I recently read Deepak Malhotra’s I Moved Your Cheese: For Those Who Refuse to Live as Mice in Someone Else’s Maze (2011), which I found as an ebook via my local public library. I would describe it in brief as Who Moved My Cheese? meets The Matrix.
Some of you may be familiar with Spencer Johnson’s Who Moved My Cheese? An Amazing Way to Deal with Change in Your Work and in Your Life (1998), a little book that tells the fable of mice in a maze who have differing approaches to dealing with the problem of their cheese being unceremoniously moved each day. The lesson of that book is that change is inevitable in life and in work situations (your job duties may change, you may be reassigned to a different project, you may end up with a different boss with vastly different expectations, and so on), and the best way to deal with change is not to question why things change or feel bad about change but instead to adapt and, in the words of a popular meme today, keep calm and carry on.

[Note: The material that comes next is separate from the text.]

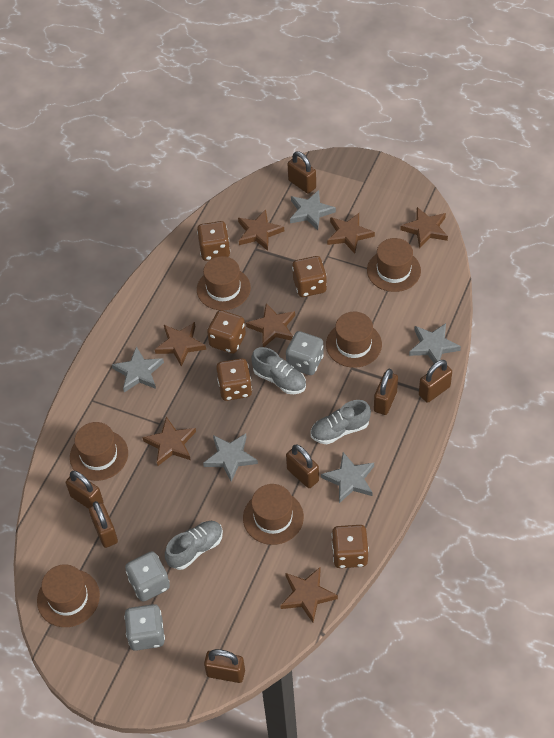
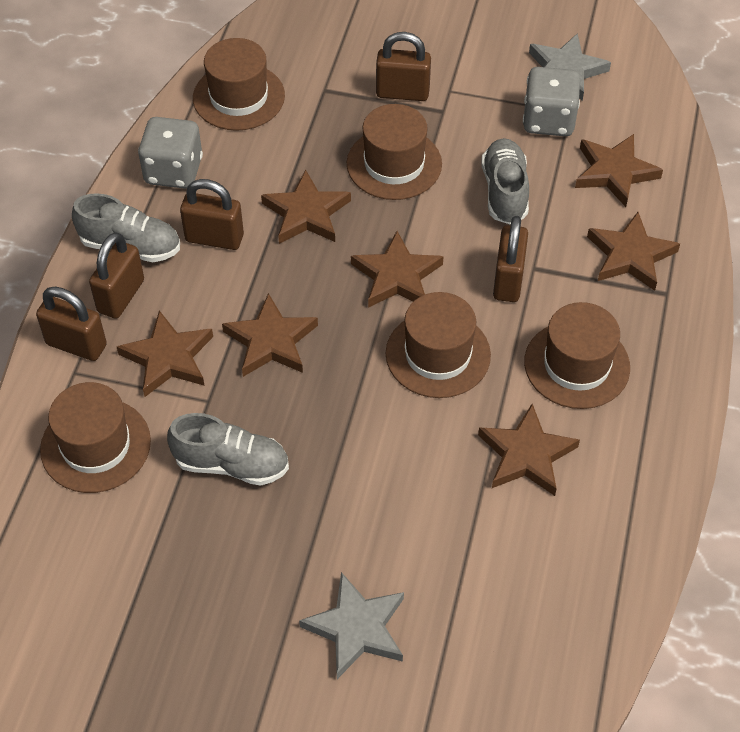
brown dice: 5 -> 0
brown hat: 6 -> 5
brown padlock: 7 -> 5
grey dice: 3 -> 2
grey star: 5 -> 2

While Who Moved My Cheese? offers an important lesson about working productively with change and especially learning to let go of things that are outside of our control, it has also always struck me as incredibly unnerving that this particular book has been so widely championed in corporate culture. The book itself comes with discussion questions geared towards employees, and I have encountered numerous people, including my brother, who have told me that they were given the books by their workplaces and even had book group discussions about it. While I agree with the lesson of adapting to change and learning to let go of things beyond our control, I have never been able to agree that the title question, “Who Moved My Cheese?,” is moot. It is always the question, and I would add related questions about why the cheese was moved, what the rules governing our obsession with cheese are, when the cheese got moved, and where the cheese might be located beyond its new hiding place in the maze. In other words, I have many questions about the whole setup of the maze/workplace and am unwilling to concede that the best approach to life is simply to learn to play the game as expected of me.
Malhotra’s book offers a new fable about mice in a maze that teaches us exactly the importance of asking these questions. Instead of merely searching for the moved cheese, the three protagonists Max, Zed, and Big are driven by other desires and questions. In other words, instead of merely reaching for the goals defined for them by others, they follow their own paths. Max seek to redesign the system in which he find himself and to understand who the system really benefits and why. He succeeds in discovering the scientists who designed the maze, for example, and figures out their experimental logs and procedures. In a literal sense, he is the one who ends up moving the cheese in the maze, and he is the figure of the visionary entrepreneur who becomes extraordinarily successful not by playing other businessmen’s games but by taking control himself. Zed is the spiritual leader who transcends the desire for cheese and the constrictions of the maze entirely. And Big is the athlete-artist figure whose pursuit of something besides cheese leads him outside the orbit of the maze’s economy.
This particular book is resonating with me for a number of different reasons, some of which are directly related to library science education and the impetus for a project like Hack Library School. Here at HLS, we find value in questioning what we are given as library science education, not to demean our programs and professors but rather to engage in productive dialogue about what we are learning. Sometimes, our questions are naive, but it is only in asking them that we gain greater clarity on the reasoning behind particular curricular requirements and class assignments. Furthermore, our curiosity and investment in our own learning helps to make our programs and classes more robust and more accountable to the larger world and work of librarianship. We HLS hackers are not content simply to find our moved cheese anew each day (though we necessarily do that work as well to obtain our degrees and gainful employment as librarians) but also raise questions about how things are done and why. Especially in a field of work changing so rapidly with technological advancements, we must keep abreast of new developments while also questioning whether the next new thing is necessarily a good thing.
More specifically, though, there are two proximate causes for my reflections on this book: news that my MLIS program is moving into the School of Business and Leadership and my recent completion in the spring semester of a required course in management practices for libraries and information centers. About the former, I may have more to say later though my emotions are currently too strong and turbulent to articulate my thoughts rationally and clearly.
About the latter, I’ll note that while I agree with my program that a management class should be required—after all, MLIS professionals are increasingly becoming middle management in libraries as more and more technical work gets assigned to paraprofessionals without the MLIS degree—I had hoped that we could have done more work with alternative visions of management beyond the kind proscribed by business culture (with a focus on profit, efficiency, employee compliance, and hierarchical models of governance). For the final project in that class, I worked with my group to envision a mobile library and information service that was founded on the idea of a collective, driven by social justice goals and embedded in new American communities, as a response to the semester-long immersion in readings and discussions where the assumptions of business culture were never questioned.
I’ll wrap up this lengthy post with a few questions:
- What kinds of questions do you ask about your MLIS programs or about the world of librarianship?
- Have you encountered situations where what you are told is the way things are done seems problematic?
- How do your MLIS programs approach a library management class?
- How do the values of librarianship, such as intellectual freedom and public access to information, challenge the institutions in which all librarians must work (even libraries themselves!)?